Путь на Запад: от Владивостока до Петербурга
Утром 11 мая 1891 года Николай прибыл во Владивосток. Весь город вышел встречать его, но из-за плохой погоды официальную торжественную встречу отложили на следующий день. 12 мая Николай сошел на русский берег и от пристани до специально сооруженной триумфальной арки шел по коврам, осыпаемый цветами. Десять дней провел Николай во Владивостоке. Он заложил первый камень в фундамент памятника исследователю Дальнего Востока, адмиралу Г. И. Невельскому; осмотрел казармы, присутственные места, музей, эскадру и портовые сооружения, а 18 мая заложил сухой док, названный его именем. Но самое значительное событие произошло в 10 часов утра 19 мая. В это время в двух с половиной верстах от Владивостока, в специально построенном роскошном павильоне, Николай высыпал на полотно Великой Транссибирской магистрали символическую тачку земли. Она была именно символической, ибо от Владивостока до павильона уже был проложен железнодорожный путь длиной в 2,5 км, и по нему к павильону прибыл специальный поезд, в котором Николай, его свита и местное начальство отбыли в город. Здесь Николай заложил первый камень в фундамент здания Владивостокского вокзала, после чего был устроен банкет на 300 персон в честь закладки Уссурийской дороги.

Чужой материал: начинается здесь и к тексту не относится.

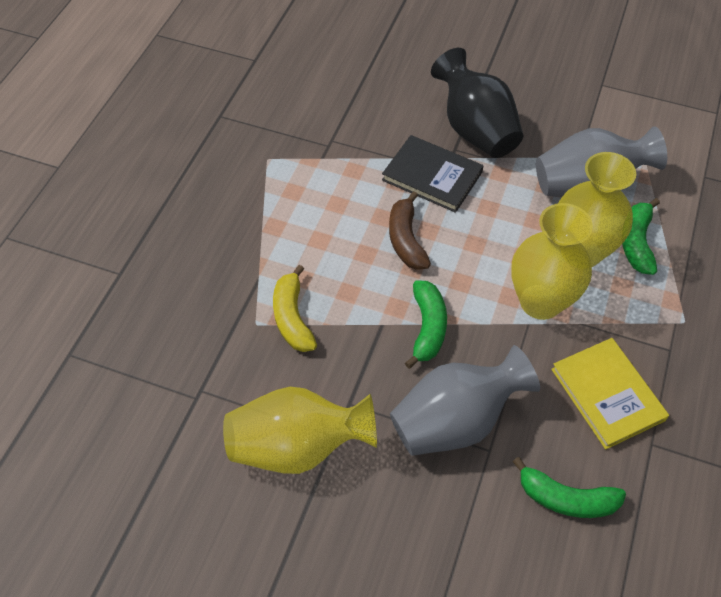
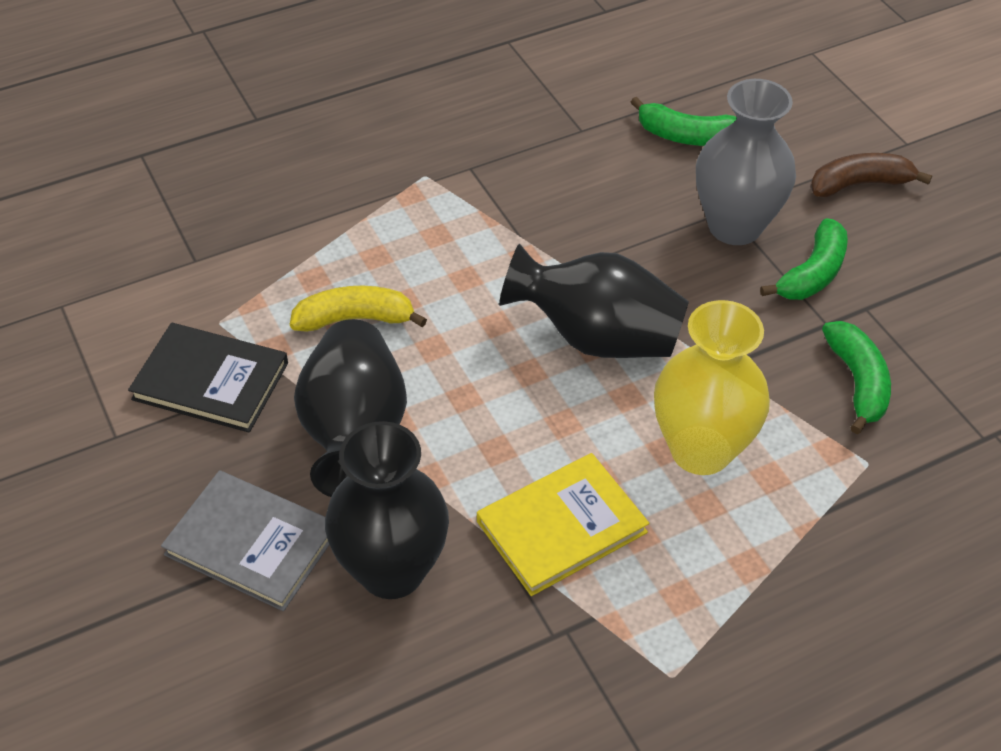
black vase: 1 -> 3
grey book: 0 -> 1
grey vase: 2 -> 1
yellow vase: 3 -> 1

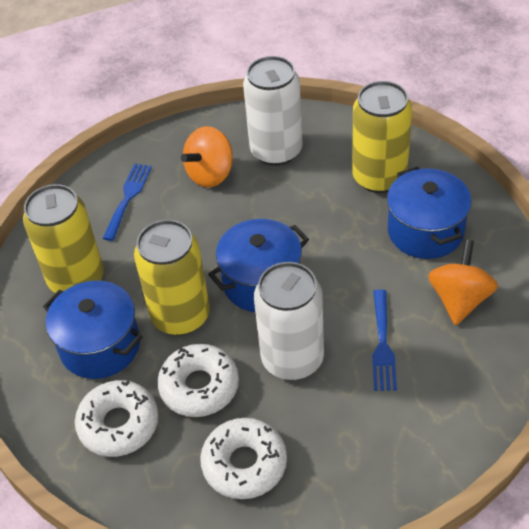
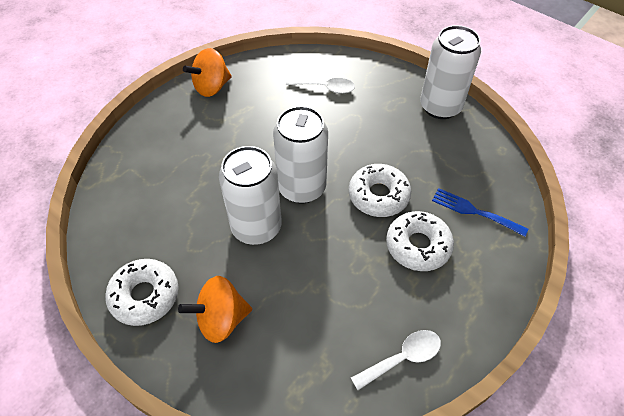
blue fork: 2 -> 1
blue pot: 3 -> 0
white can: 2 -> 3
white spoon: 0 -> 2
yellow can: 3 -> 0

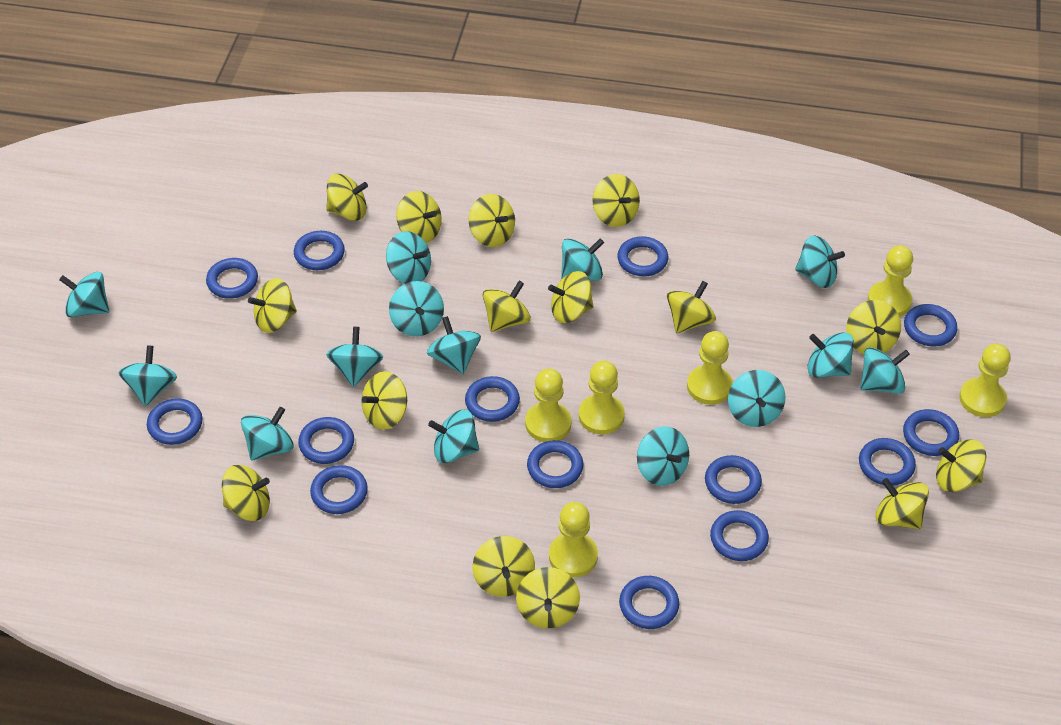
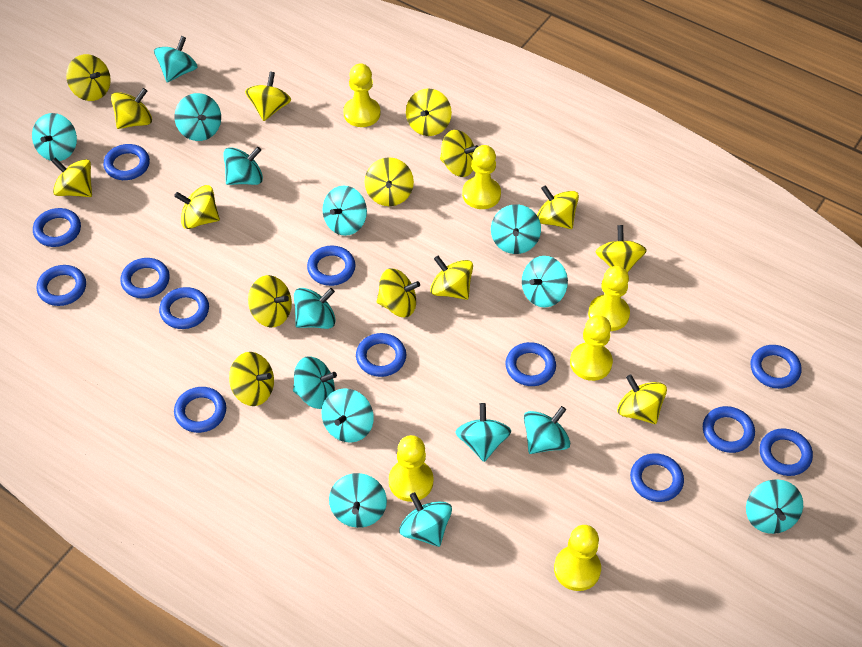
blue ring: 14 -> 13
turquoise spinning top: 14 -> 15

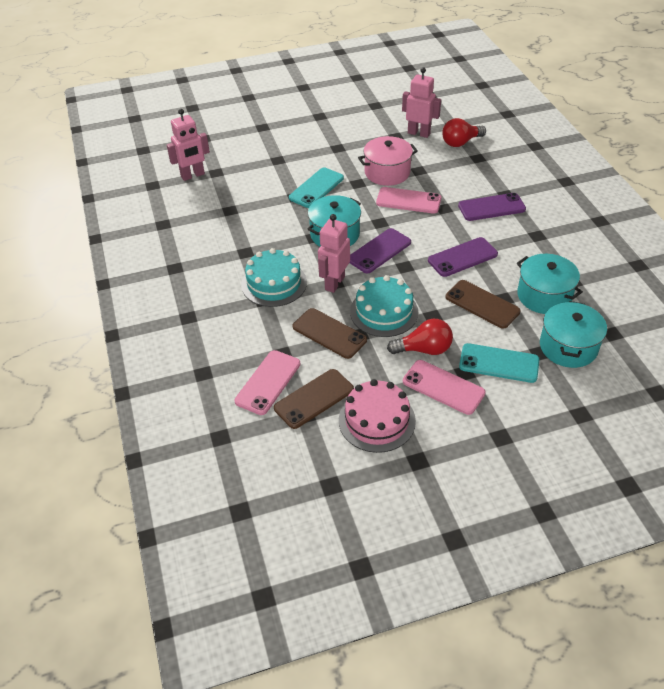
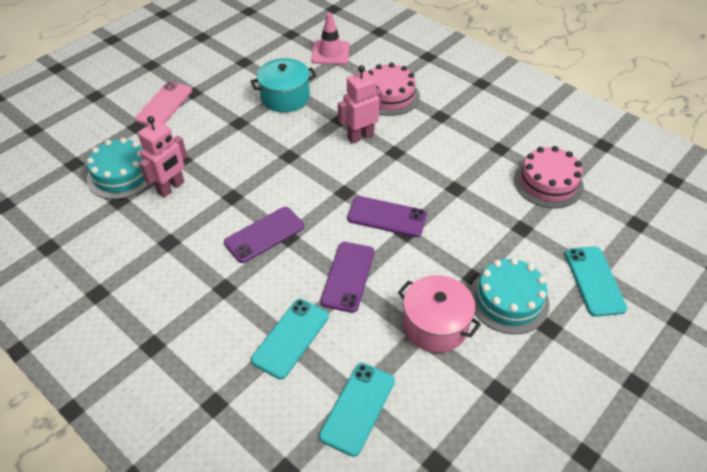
brown phone: 3 -> 0
pink cake: 1 -> 2
pink phone: 3 -> 1
pink robot: 3 -> 2
pink traffic cone: 0 -> 1
red light bulb: 2 -> 0
turquoise phone: 2 -> 3
turquoise pot: 3 -> 1

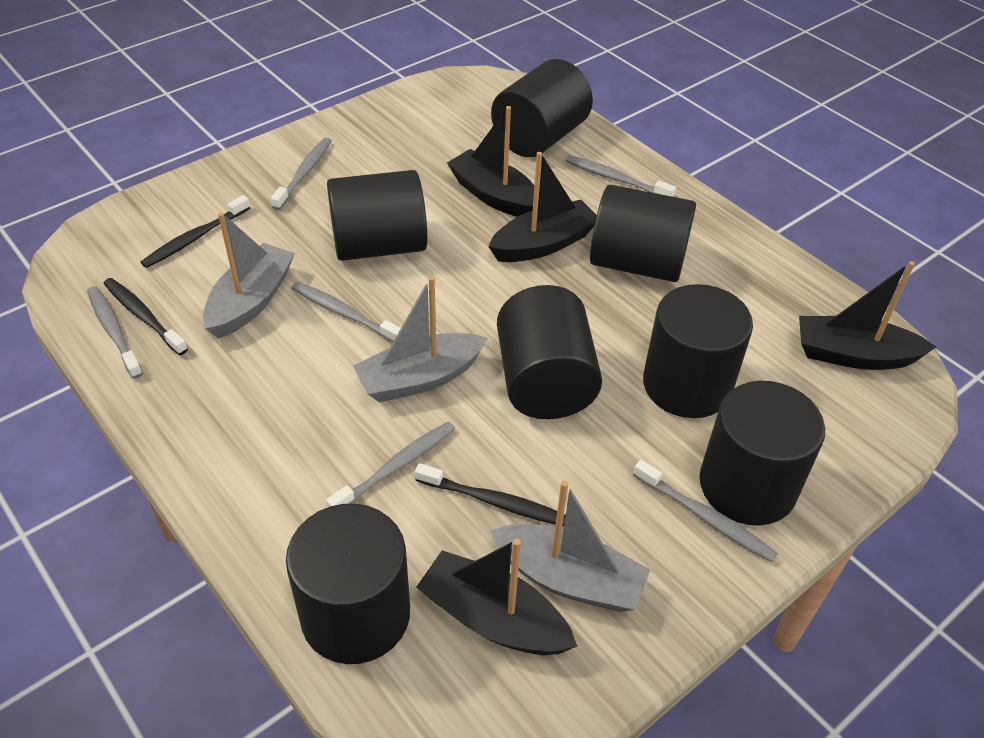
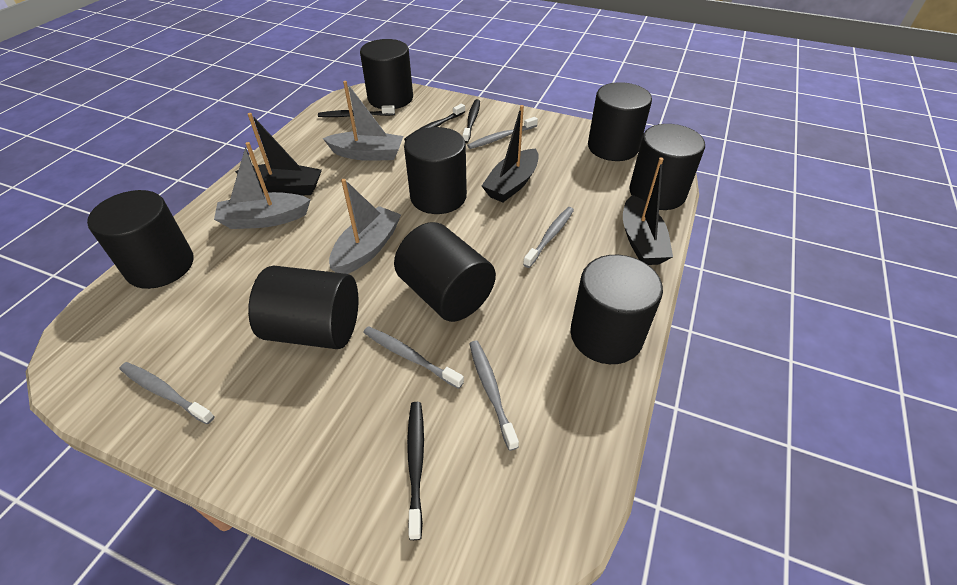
black boat: 4 -> 3
black cylinder: 7 -> 8
black toothbrush: 3 -> 4
grey toothbrush: 6 -> 5

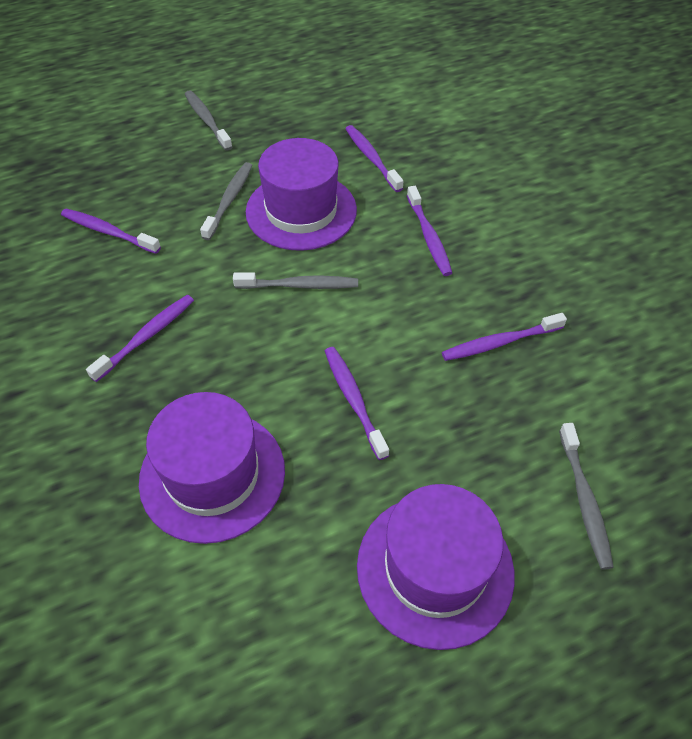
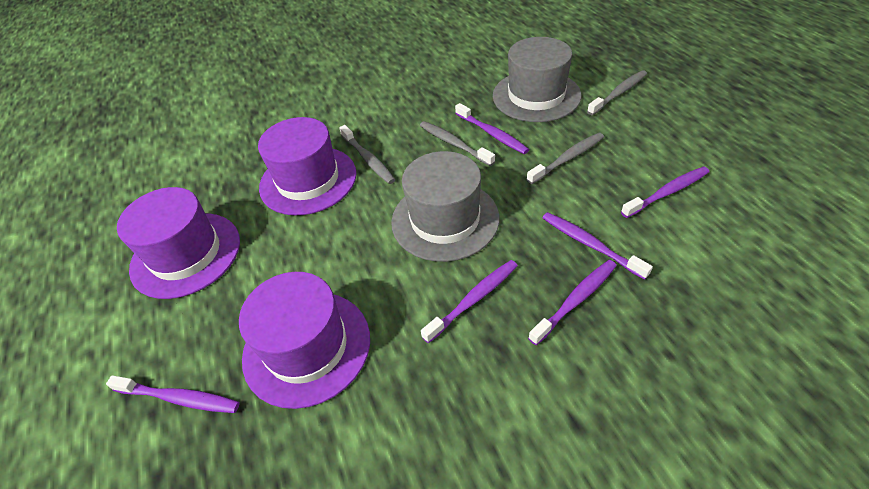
grey hat: 0 -> 2

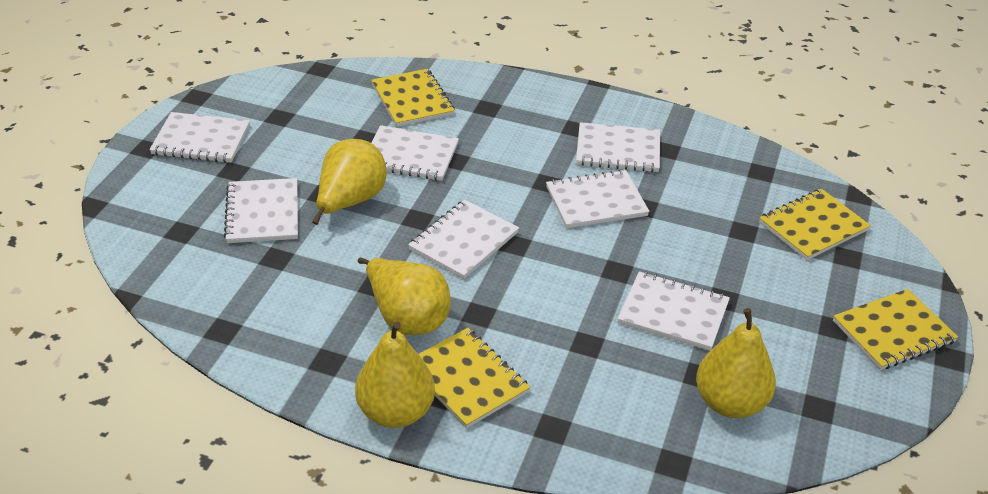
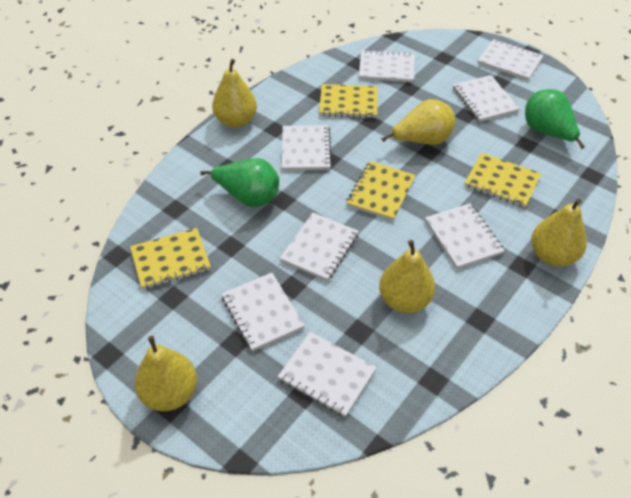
green pear: 0 -> 2
white notebook: 7 -> 8
yellow pear: 4 -> 5

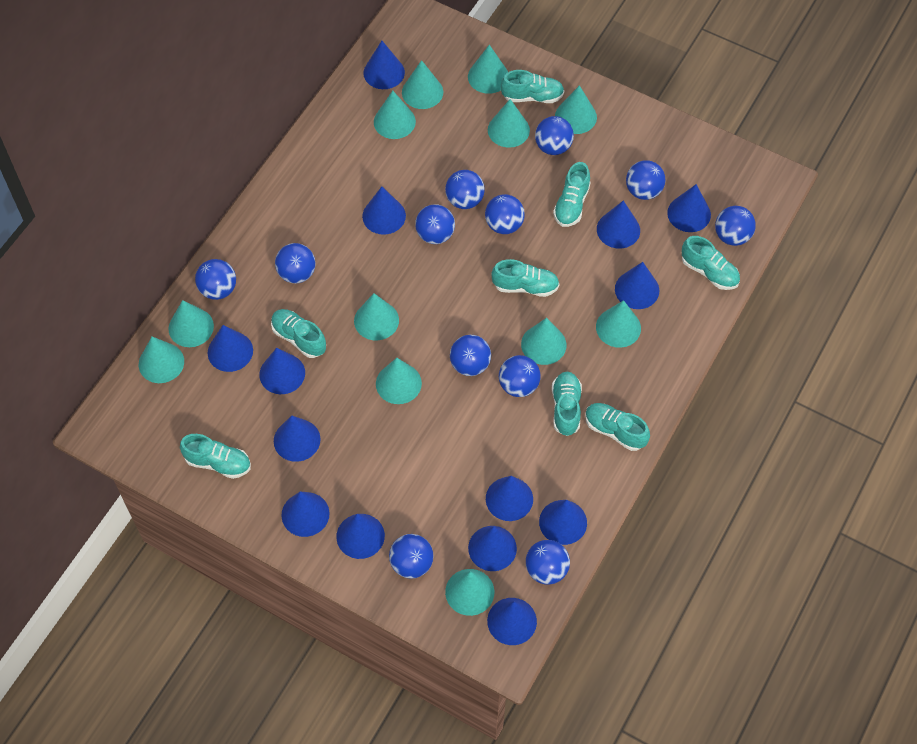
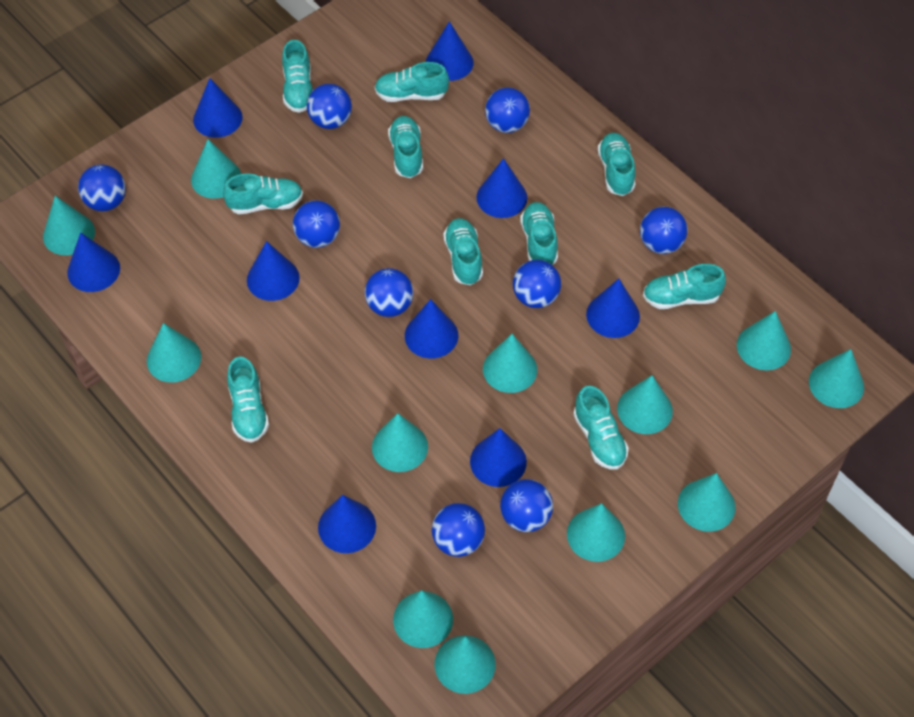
blue ball: 12 -> 9
blue cone: 14 -> 9
turquoise shoe: 8 -> 10

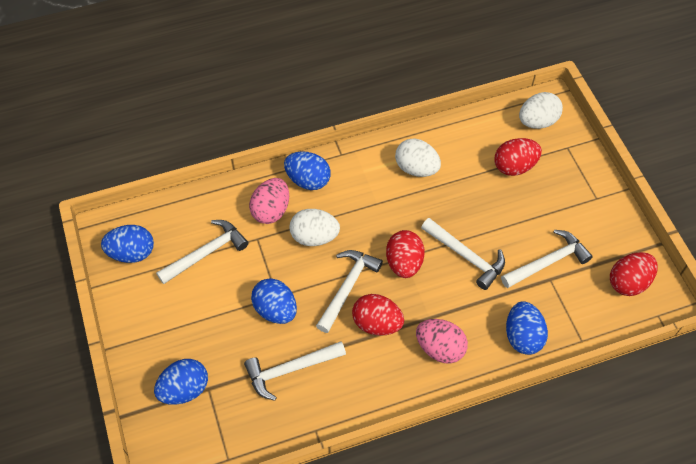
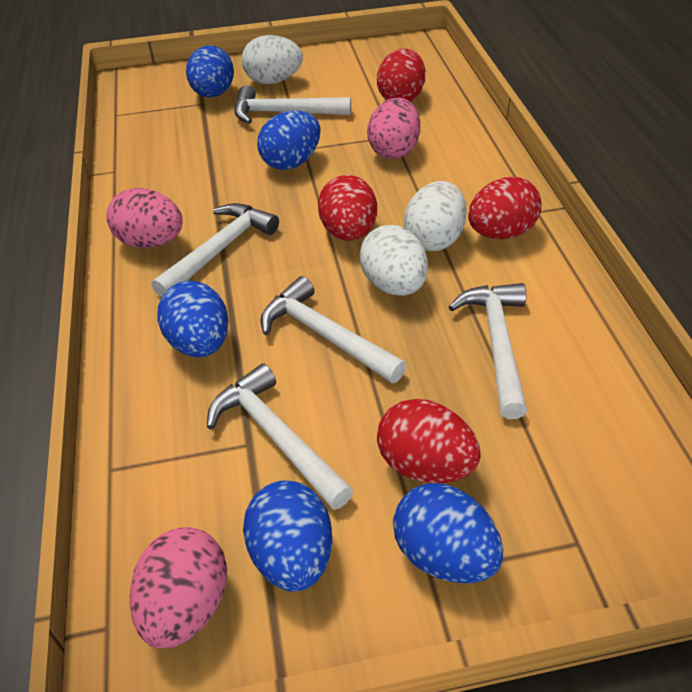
pink egg: 2 -> 3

Была объявлена широкая амнистия осужденным, и 21 мая Николай выехал из Владивостока. Через 9 часов, проделав путь в 100 верст, он прибыл в село Никольское (ныне Уссурийск), а через 3 дня погрузился на пароход и двинулся на Амур. Прибыв в Хабаровск, Николай открыл там созданный по проекту академика Опекушина памятник графу Н. Н. Муравьеву-Амурскому. Из Хабаровска на пароходе «Муравьев-Амурский» он дошел до поселка Касаткинский, где произошла типичная для Сибири встреча. Когда Николай сошел на берег, чтобы немного размяться, его встретила небольшая шеренга конных амурских казаков и все жители поселка. Цесаревич велел дать казакам денег «на чарку», и Н. Д. Оболенский передал их поселковому атаману. А далее, как писал Ухтомский, «чарки эти оказались настолько больше обыкновенных, что провозгласить желанную здравицу хватило на все наличное население поселка! Песни и хоровод без кавалеров продолжались до извещения с парохода, что Его Высочество изволил лечь почивать. Дети так и уснули на берегу, у ног матерей, а взрослые все время поддерживали костры, пока пароход не отвалил от берега».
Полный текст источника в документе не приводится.